The voice altered. "Stanley? How's it going?"
"Fine!" said Hemingway. "I've only got two murders on my hands so far. Of course, it's early days yet. I dare say there'll be some more by tomorrow. Who's my successor?"
"Not named. Keep at it! Between you and me and the gatepost, a Certain Person is still backing you. Thought you might like to know. Said he'd bank on you bringing home the bacon, and the worse the mess got the less he wanted to give it to anyone else. That's all!"
"Thanks, Bob! You're a trump!" said Hemingway flushing slightly.
A decisive click informed him that Superintendent Hinckley had cut short his gratitude. He grinned, and hung up the receiver. When Inspector Grant entered the room some twenty minutes later, he found him frowning at two looped lengths of picture-wire, lying side by side on his desk. He glanced up as the Inspector came in, and a certain intent look in his eyes caused that officer to exclaim: "Och, you have discovered something! Ciod e?"
"I'm not sure," Hemingway said slowly. "What about you? Have you seen young Butterwick?"
"I have, then, and I questioned him, though it is my belief I had no need to, for it was at the Opera House I found him, and him in his evening clothes. But it is not opera, but ballet they are having there, and for all he swore he was there at the start, he may have been telling me a lie. He was alone."
"The people sitting on either side of him ought to be able to tell you!" Hemingway said.
"Ma seadh! But there were no people sitting beside him, sir. Mrs. Butterwick has a box for the whole season, and there is not one of the attendants can say for sure when he arrived this evening. Whether it was before -" He produced his notebook, and painstakingly read from it -
"Les Presages, or Petrouchka. It was while Petrouchka was on that I reached Covent Garden, sir, and it seemed as though these ballet folk think a great deal of that, for when I asked to have Mr.. Butter-wick brought out to me, they kept saying, In the middle of Petrouchka? as though I had asked to have him fetched out of Kirk. Which," added the Inspector, "I would not do! Indeed, such a stramash was there, with them telling me this Petrouchka would not last above a quarter of an hour more, and would I not wait for the interval, that I said, Gle mhath! and I waited."
"Well, if that's what you said, it's a wonder to me they didn't call in the chap on point-duty!" said Hemingway. "They probably thought you were an Undesirable Alien, and I don't blame them. How did you know Butterwick was at the ballet?"

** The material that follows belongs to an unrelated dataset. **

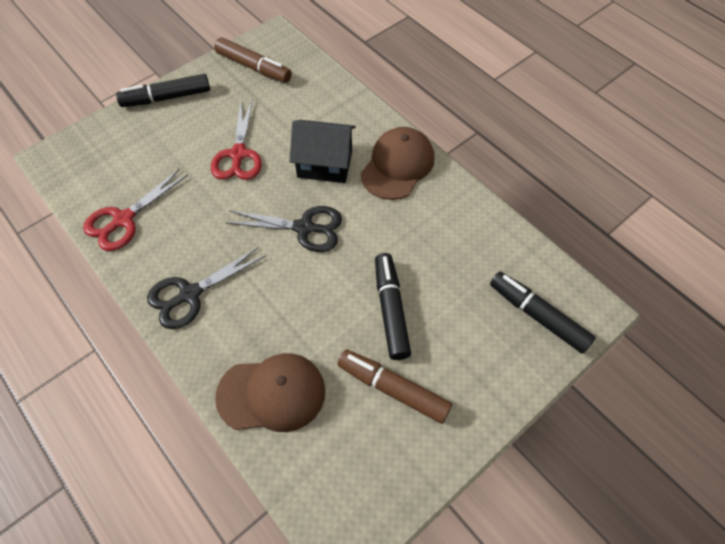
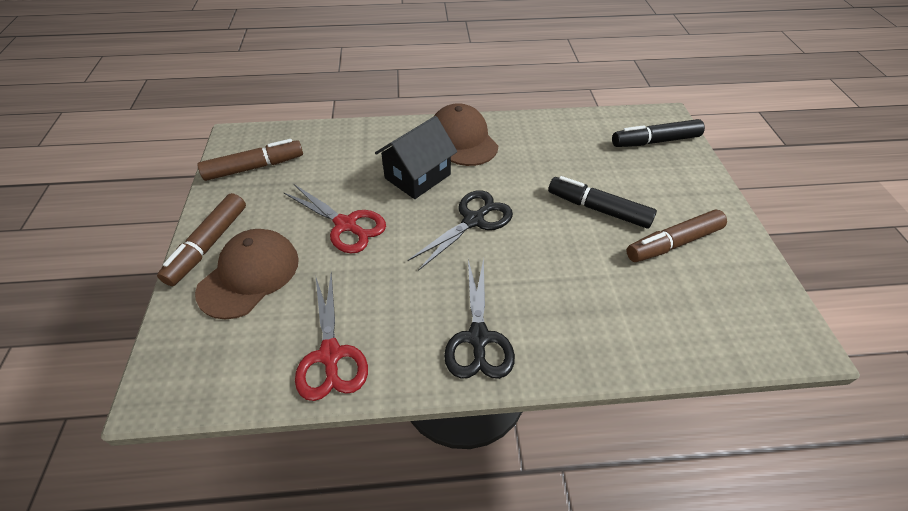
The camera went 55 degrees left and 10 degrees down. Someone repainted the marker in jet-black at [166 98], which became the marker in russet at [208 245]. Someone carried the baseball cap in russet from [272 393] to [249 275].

"Och, that was the worst part of the whole business!" replied the Inspector. "I went to that address in Park Lane when I left you, and at first I could discover nothing, because I found only the servants -just a man and wife, for the housemaid is a daily girl, and had gone home - and neither of them knew where the young man might be, or whether he had been in the flat since he took his tea there, with his mother. And that, I think, was true, for they have the kitchen and the servants' quarters a wee bit apart from the living-rooms of the family, and you get to them through a door, and along a bit passage. Young Mr.. Butterwick has his latch-key, I need not tell you, and there is no valet. However, while I was talking with the manservant, Mrs. Butterwick came in." He smiled. "I can tell you, it was not long before I was thinking I would give you moran taing for that assignment, sir!"